Tara Donovan may have recently opened a new exhibition at Pace gallery in New York—but the artist herself is getting ready to leave the city for good.
Donovan, known for sculptures whose optical effects are created using everyday mass-produced materials, is in the final stages of closing her Queens studio of seven years to permanently relocate to Los Angeles. “Moving to California has been a long-term plan,” she tells The Art Newspaper, “but the pandemic accelerated this intention based on a desire to have better access to nature.”
New York, Donovan says, is also no longer rich in the industrial waste materials that have fed her practice. “Twenty-five years ago the city was abound with surplus places,” she adds, “but all those industries are gone.”
She will not be the only New York artist driven from the city over the course of the pandemic. For the artist-owners of Brooklyn’s beloved art space Elijah Wheat Showroom, the past year has shed light on New York’s evergreen issue, namely the lack of access to affordable space. “There were no more in-person fairs—where we would count on sales—and everything was moving online, so the urgency to keep our space in the city seemed less critical than pooling our resources and finding a better, cost-effective space,” say its co-founders Carolina Wheat and Liz Nielsen.
Since opening in East Brooklyn in 2016, the gallery has been a launching pad for numerous artists, such as Hungarian sculptor Zsófia Keresztes (who will represent her country in the upcoming Venice Biennale) and new media artist Ani Liu, whose sculptures are on view at the gallery’s new 3,000 square-foot location in Newburgh, upstate New York, until 21 March.

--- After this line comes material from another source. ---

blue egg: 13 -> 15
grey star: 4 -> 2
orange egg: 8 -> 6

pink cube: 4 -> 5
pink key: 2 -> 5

Korean painter GaHee Park has similarly uprooted from the city and transplanted herself to Montreal, Canada (her husband is from Vancouver). When Park moved to New York in 2012 for Hunter College’s MFA program, she had a fantasy about the city, but now it gives her “mixed feelings,” she said over email. The city’s cultural vibrancy and supportive community were once its main draws, so the pandemic-fueled halt on the city’s social texture combined with the obligation to renew their artist visas led Park and her husband to plan their exit. The artist is just winding down from a successful period in New York, having recently closed a solo show at Perrotin and had her work featured in a city-wide Public Art Fund exhibition, but she says her access to space in Montreal has allowed more room for experimentation. “My studio and apartment, which are considerably much less expensive, are a five minute walk away,” she says.